Особой заботой школы было окружено черчение с его непогрешимой точностью.
Коридорами и классами с шевелюрой Саваофа носился дух школы — Месмахер. Он вскидывал на черной ленте пенсне, улавливая на ходу, не сдает ли где колесо машины четырех этажей.
Внутренним коридором уходил Месмахер в готовившийся к открытию музей, в свою лебединую песнь.
На стенах актового зала музея распластались картины Тьеполо со слонами и победителями[66]. В витринах зацветились венецианское стекло и средневековые майолики. Парчи тканей, кружева, бронза и фарфор вскрывали быт и судьбы народов далекой истории. Выпускные ученики школы заканчивали росписи второго этажа: ренессансами, барокко услаждали они плафоны зал и соединительные арки, старались воскресить орнаментику отошедшей в легенды жизни.

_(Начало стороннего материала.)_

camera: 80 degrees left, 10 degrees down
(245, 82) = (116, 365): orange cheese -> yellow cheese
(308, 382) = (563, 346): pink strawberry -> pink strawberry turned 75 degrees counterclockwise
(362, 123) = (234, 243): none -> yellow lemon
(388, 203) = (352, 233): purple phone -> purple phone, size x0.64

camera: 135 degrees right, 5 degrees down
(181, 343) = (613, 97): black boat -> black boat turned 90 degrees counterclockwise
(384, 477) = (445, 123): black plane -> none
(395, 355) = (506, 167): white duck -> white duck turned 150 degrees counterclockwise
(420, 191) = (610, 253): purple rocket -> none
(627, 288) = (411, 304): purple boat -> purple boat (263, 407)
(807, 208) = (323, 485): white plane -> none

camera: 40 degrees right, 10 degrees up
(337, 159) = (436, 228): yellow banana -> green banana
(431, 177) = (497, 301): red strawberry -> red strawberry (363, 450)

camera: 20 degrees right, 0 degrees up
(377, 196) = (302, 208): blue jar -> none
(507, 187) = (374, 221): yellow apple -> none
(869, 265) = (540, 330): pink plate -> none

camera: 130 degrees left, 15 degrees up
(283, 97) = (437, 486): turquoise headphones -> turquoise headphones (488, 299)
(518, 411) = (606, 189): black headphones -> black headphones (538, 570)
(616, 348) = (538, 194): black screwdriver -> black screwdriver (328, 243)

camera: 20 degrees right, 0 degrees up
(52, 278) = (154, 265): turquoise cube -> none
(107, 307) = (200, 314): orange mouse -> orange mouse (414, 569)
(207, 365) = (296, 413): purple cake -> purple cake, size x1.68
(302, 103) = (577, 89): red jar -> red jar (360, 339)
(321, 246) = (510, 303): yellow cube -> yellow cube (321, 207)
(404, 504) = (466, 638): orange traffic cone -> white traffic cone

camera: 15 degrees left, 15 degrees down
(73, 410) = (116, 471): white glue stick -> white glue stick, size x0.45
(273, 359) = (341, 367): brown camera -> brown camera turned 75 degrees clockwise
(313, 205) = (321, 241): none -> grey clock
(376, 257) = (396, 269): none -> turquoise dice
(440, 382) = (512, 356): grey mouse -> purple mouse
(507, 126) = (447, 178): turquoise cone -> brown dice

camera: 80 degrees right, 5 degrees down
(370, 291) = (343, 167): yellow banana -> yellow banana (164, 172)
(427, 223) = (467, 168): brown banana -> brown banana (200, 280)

В угловой части музея, примыкавшей к школе, помещалась библиотека Штиглица. Этажи шкафов вмещали в себя мировые памятники прикладного искусства. Эта, единственная в России по богатству специального материала, библиотека охранялась ее цербером, профессором Галенбеком, страшным своей строгостью и романтичным георгиевским солдатским крестом за турецкую войну. Густой голос Галенбека даже в шепоте взлаивал, а хмурое, с нависшими бровями лицо даже в нежные минуты его настроения было гневным. Каждому подходившему к нему за увражами оно, казалось, говорило: «ага, вот мой самый злостный враг!»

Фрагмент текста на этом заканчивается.